Google-Chef Eric Schmidt verteidigt kurz vor dem G8-Gipfel in Nordirland die Steuersparstrategie seines Konzerns. Mit Blick auf das Thema Steueroasen, das bei der Tagung eine zentrale Rolle spielen wird, stellt Schmidt klar: "Google zahlt die Steuern, zu denen das Unternehmen juristisch verpflichtet ist. Wenn sich Gesetze ändern, werden wir das akzeptieren", sagte der Topmanager im Interview mit der ZEIT.

ZEIT-Veranstaltung - Die Vernetzung der Welt – Google-Aufsichtsratschef Eric Schmidt im Gespräch mit Uwe Jean Heuser

"Wir sind ein amerikanisches Unternehmen. Wir haben eine finanzielle Verantwortung gegenüber unseren Aktionären", sagte Schmidt. Wie solle er es verbuchen, wenn das Unternehmen mehr Steuern zahle, als es müsste.  "Etwa als Spende? Oder sollen wir uns in den USA verklagen lassen, weil wir einer Regierung mehr zahlen als nötig?", fragte der Google-Chef. 

In den vergangenen Monaten waren Google und andere amerikanische Unternehmen aus der IT-Branche europaweit dafür kritisiert worden, ihre Einnahmen geschickt über Ländergrenzen zu verschieben und so ihre Steuerlast zu drücken.

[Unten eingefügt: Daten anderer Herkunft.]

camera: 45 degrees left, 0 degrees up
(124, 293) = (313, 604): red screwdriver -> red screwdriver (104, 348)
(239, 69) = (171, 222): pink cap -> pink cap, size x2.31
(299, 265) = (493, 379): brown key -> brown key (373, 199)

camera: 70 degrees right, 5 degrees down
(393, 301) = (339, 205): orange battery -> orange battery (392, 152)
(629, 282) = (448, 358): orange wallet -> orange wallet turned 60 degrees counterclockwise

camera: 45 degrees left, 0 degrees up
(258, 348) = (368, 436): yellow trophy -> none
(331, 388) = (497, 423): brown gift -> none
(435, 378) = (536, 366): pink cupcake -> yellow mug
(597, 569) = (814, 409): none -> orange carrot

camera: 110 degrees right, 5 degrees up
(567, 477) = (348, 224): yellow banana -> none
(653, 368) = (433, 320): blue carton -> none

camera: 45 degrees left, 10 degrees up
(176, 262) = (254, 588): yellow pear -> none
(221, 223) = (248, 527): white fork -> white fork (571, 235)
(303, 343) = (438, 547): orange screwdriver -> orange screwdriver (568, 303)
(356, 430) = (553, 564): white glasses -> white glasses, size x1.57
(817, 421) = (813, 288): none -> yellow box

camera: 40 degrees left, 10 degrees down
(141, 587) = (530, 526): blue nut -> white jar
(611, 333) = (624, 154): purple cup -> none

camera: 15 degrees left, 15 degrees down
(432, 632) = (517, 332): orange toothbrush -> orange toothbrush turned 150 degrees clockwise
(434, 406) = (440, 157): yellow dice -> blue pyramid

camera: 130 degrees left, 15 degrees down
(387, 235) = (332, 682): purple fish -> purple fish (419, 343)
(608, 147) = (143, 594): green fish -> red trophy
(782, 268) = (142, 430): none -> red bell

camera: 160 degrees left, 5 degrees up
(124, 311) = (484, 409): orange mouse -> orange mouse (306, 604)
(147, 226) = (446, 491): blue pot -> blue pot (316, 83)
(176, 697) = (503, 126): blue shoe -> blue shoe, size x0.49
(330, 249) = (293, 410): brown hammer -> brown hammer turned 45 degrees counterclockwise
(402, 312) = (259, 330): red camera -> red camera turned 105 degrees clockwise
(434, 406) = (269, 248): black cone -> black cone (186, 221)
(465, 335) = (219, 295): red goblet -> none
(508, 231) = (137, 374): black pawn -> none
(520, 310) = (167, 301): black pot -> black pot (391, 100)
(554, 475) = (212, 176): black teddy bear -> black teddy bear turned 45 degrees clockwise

Den Vorwurf, Geld gezielt in Steueroasen unterzubringen, wies Schmidt zurück. "Wir bunkern kein Geld in Steuerparadiesen! Wir bewegen uns im europäischen Steuersystem", sagte Schmidt. Unterschiedliche Länder in der EU hätten eben unterschiedliche Steuersätze. Ob das gut oder schlecht sei, habe er nicht zu beurteilen. "Aber es überrascht mich auch nicht, dass das zu solchen Phänomenen führt", sagte der Manager. "Wir wünschen Europa eine gesunde Diskussion, und werden jedes Ergebnis akzeptieren." Er möchte nur, dass das Steuerrecht vernünftig sei, sodass man es verstehe und befolgen könne.